His friend now urged him strongly to try, at least when he was addressing small audiences of country people in Devonshire, to preach extempore. Hitherto he had been bound entirely and rigidly to his paper. Even in his private devotions he seldom ventured beyond his book of prayers. To his marked energy and decision of character he united depreciation of himself and distrust of his own motives to a singular degree. This made the study of his religious life peculiarly interesting. Every step made toward spiritual liberty was the result of close and unsparing self-examination. He would remorselessly probe his feelings and every ramification of them before he would permit himself indulgence in any new "liberty." Never did any apply the scalpel and dissecting knife more ruthlessly to his own "vile body" than did James Hannington.

It was not long, however, before he saw plainly that it

was his duty to tell people what he knew, as the Lord had told himself—and to tell it as simply as possible; hence he soon decided to discard the manuscript sermon, and adopt the practice of taking his thoughts only into the pulpit, in the form of notes, leaving the words that were to clothe them to the inspiration of the moment.

That visit was useful to both the friends. The one had realized the meaning of that statement of Carlyle, "It is certain my belief gains quite infinitely the moment I can convince another mind thereof." The other left, encouraged to go back to his charge among the Devonshire moors, and tell all men boldly what great things the Lord had done for him. I may, perhaps, be permitted to repeat here some words written by his companion in recollection of this period :·

"Very touching is it now to me to think of those days in the light of his subsequent life. None who saw his strong nature thus receiving the Kingdom of God as a little child can ever doubt that to him it was granted to see that Kingdom indeed. I shall not readily forget the morning on which he departed. Together we got into the little twowheeled pony cart, and together we drove over the long stretch of breeze-swept cominon which lies between Hale and the Camp Station, at which he purposed to meet his train. As mental impressions sometimes interweave themselves with scenery, and the memory of the one unconsciously revives the other, so can I never dissociate that drive from the interchange of thoughts for which it afforded the opportunity. The white road, which undulates, now past clumps of fir-trees, now between banks tipped with yellow furze, again over long stretches of common, and the bright freshness of that sunny morning, will be to me ever, as it were, the binding of the volume of the book wherein are written many precious words."

CHAPTER VIII.

WORK AT TRENTISHOE AND DARLEY ABBEY.

(1875.)

"There is small chance of truth at the goal when there is not child-like humility at the starting-post." COLERIDGE.
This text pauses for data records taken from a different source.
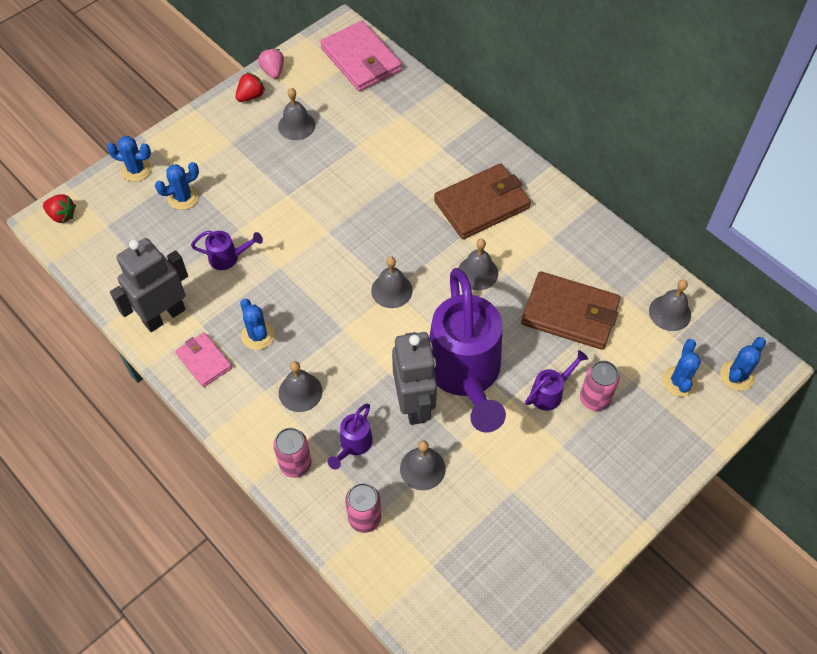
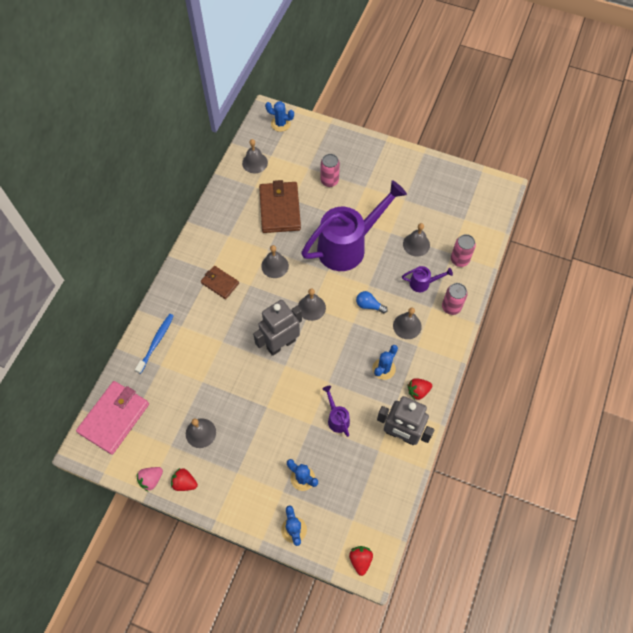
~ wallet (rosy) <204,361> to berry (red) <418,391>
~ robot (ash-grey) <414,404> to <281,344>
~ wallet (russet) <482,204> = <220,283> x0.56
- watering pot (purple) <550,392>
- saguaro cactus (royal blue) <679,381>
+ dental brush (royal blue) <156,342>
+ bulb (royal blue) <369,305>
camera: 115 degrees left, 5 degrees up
HANNINGTON returned to Trentishoe in a very different frame of mind from that in which he had quitted it. Like that captain of the host of the King of Syria who went back to his master with his flesh "like unto the flesh of a little child," he felt himself to have become a new man. Some little further time, however, was to elapse before he would fully realize all the conditions of his new life, or dare to proclaim the Gospel of the Kingdom as one who had himself been admitted to the fellowship of the Founder.

I do not note that his sermons became all at once markedly evangelistic. It would have been very unlike him if they had. Whatever faults he may have had, preaching beyond his own experience was not one of them. Whether or no he had read old John Byrom's advice to preachers, he so far followed it, that

"he never dealt

In the false commerce of a truth unfelt."

In this lay much of the power of his preaching. He proclaimed what he knew. But this very honesty of his forbids the supposition that his sermons were, at this time, upon a higher level of spiritual life than that to which he himself

had attained. The freedom, the "unction," and the blessing were soon to follow. In the meanwhile he resolved that he would try what he could do without his hitherto inseparable pulpit companion, the sermon-case. He says:

"Sunday Morning.—I determined, at the eleventh hour, that, by the help of God the Holy Spirit, I would preach extempore, in spite of myself and my protestations to the contrary. I had not, previous to this morning, prayed to be led to do it, and so I felt it was in answer to

prayers. I succeeded a great deal better than I expected, and have only once since, for the last ten years" (this was written in 1884), "preached a written sermon. My plan has ever since been to make rather copious notes."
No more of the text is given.